Pitta falafel pocket supper

Packet mix felafel ?  Well, sometimes I just can’t quite resist the idea that, ‘ just add water’  might just work.  I would love it to work all the time.  Hey, it works when you make bread after all: flour, leaven, salt and just add water.


in this case…..


170 grams of water plus this packet and a wok half-full of  hot rapeseed oil and we had a dish full of lovely falafel, crispy outsides, soft, light and spicy insides, and no one’s complaining at all, somehow I bet we will get another packet next time we go to the shops.

And I think there were a handful of those brownies in the freezer for later too.

I’m thinking about those cake mixes now. Do any of them work?
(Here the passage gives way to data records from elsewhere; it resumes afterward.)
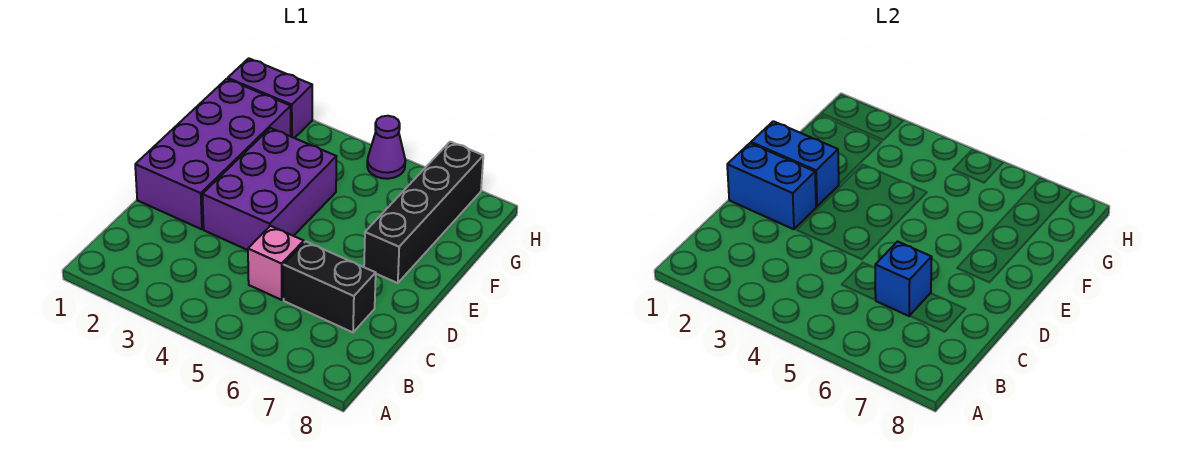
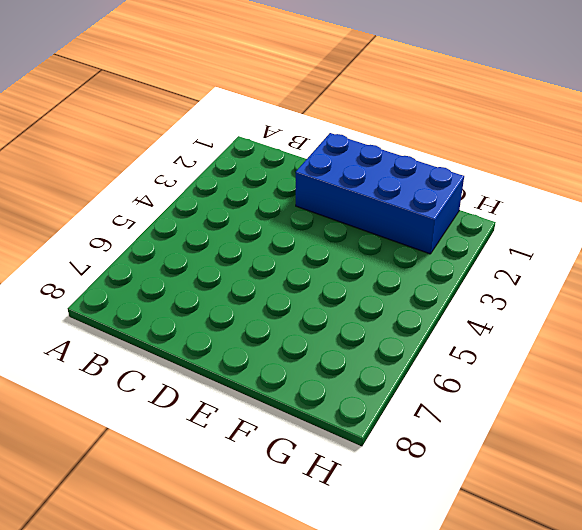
blue brick D1:G2 level 1 -> purple brick D1:G2 level 1
none -> pink brick C5 level 1
none -> black brick C6:C7 level 1

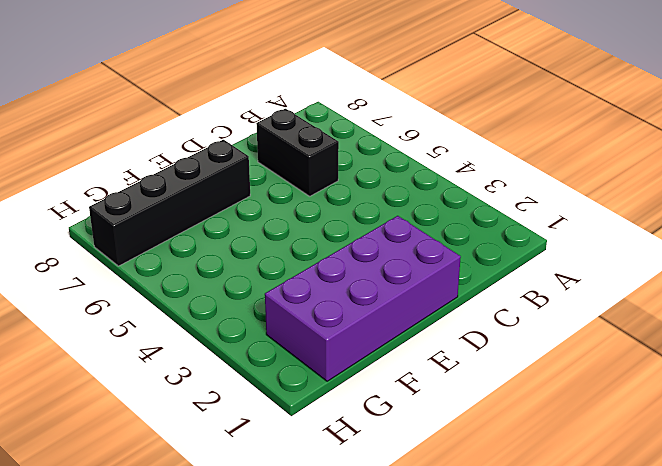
none -> pink brick C5 level 1
none -> purple brick D3:F4 level 1

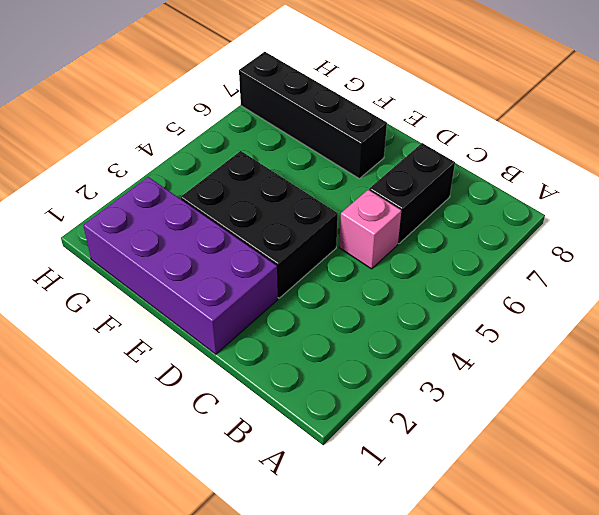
black brick D3:F4 level 1 -> purple brick D3:F4 level 1
none -> purple brick H1:H2 level 1
none -> purple cone H5 level 1

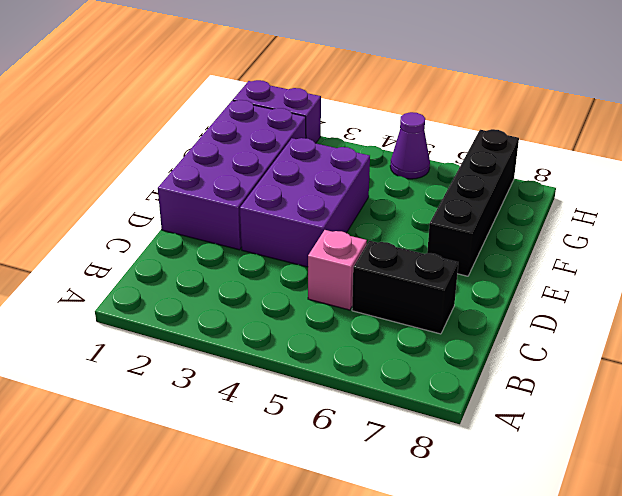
none -> blue brick C6 level 2
none -> blue brick D1:D2 level 2

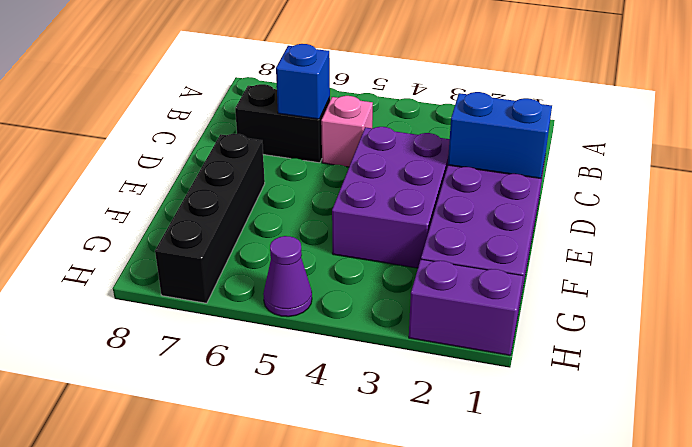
none -> blue brick E1:E2 level 2

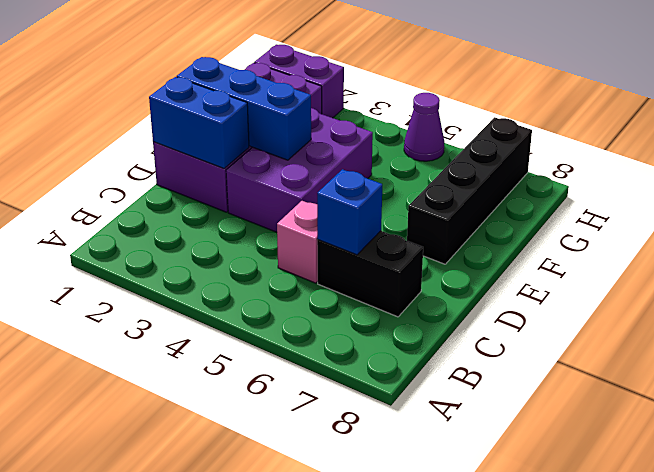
blue brick E1:E3 level 2 -> blue brick E1:E2 level 2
Might have to try one soon…


Related Post – these only happen on the odd Thursday by the way  : Packet Bread Mix

36 thoughts on “Almost perfect Falafel (No. 2 in an occasional series)

  1. Celia @ Fig Jam and Lime Cordial

    I still buy pita bread – I might need to rethink, given how you and Sally are both so happy with this recipe! We’ve tried falafel mix too – it IS so easy! The guys at the Lebanese warehouse told us to add a little bicarb to the mix to make it puffier.

    1. Joanna @ Zeb Bakes Post author

      Gill makes it with her sourdough starter, she is a big fan too! Did you like the falafel? This mix has bicarb in it. Would you like to see the ingredient list?
      Falafel Mix Ingredients

  2. sallybr

    Love Lepard’s pita bread, made only once but you are right, one of the easiest breads to make, and worked even in my toaster oven…

    I’ve never made falafel before, but always wonder about the boxed mix, so it was nice to see your post about it… made me a little hungry, actually ;-)

    1. Joanna @ Zeb Bakes Post author

      You live in a town with a brand new fountain, and endlessly entertaining traffic, fabulous flowers, and I bet some awesome food! I’m the one who should be jealous :D

  3. heidi

    I love falafel mix!
    I tried making my own from scratch and they were ok but not great.
    Then I bought the mix- easy and perfect every time.
    I’m a big fan. :)

    1. Joanna @ Zeb Bakes Post author

      I’m hoping that someone will turn up and say ‘this is how you make perfect falafel from scratch’ but until then…. great to hear you’re a falafel fan too Heidi :)

      1. Jeremy

        I’ve made falafels from scratch — with chick peas and broad beans — and to tell the truth, you don’t want to bother. Unless, of course, you simply want to be able to say you’ve done it. I think I used Claudia Roden’s recipe. But I have to try the DL pita soon. so many people rave about it.

  4. Abby

    I’ve had DL’s pita recipe bookmarked ever since you told me about it…it will be made very soon, I just know it! Your dinner looks delish!

  5. Melanie Corley

    Oh my, what wonderful looking pita bread!! I’m jealous too! I just had ham loaf for dinner and you got to eat falafel. I’ve never tried it before, but I’m sure I’d like it. There is a little place in New York City that’s supposed to have the best falafel, but seeing as I’m not going to get there anytime soon, I wouldn’t hesitate to make it from a mix. Do you ever have any pitas leftover? Do they freeze well?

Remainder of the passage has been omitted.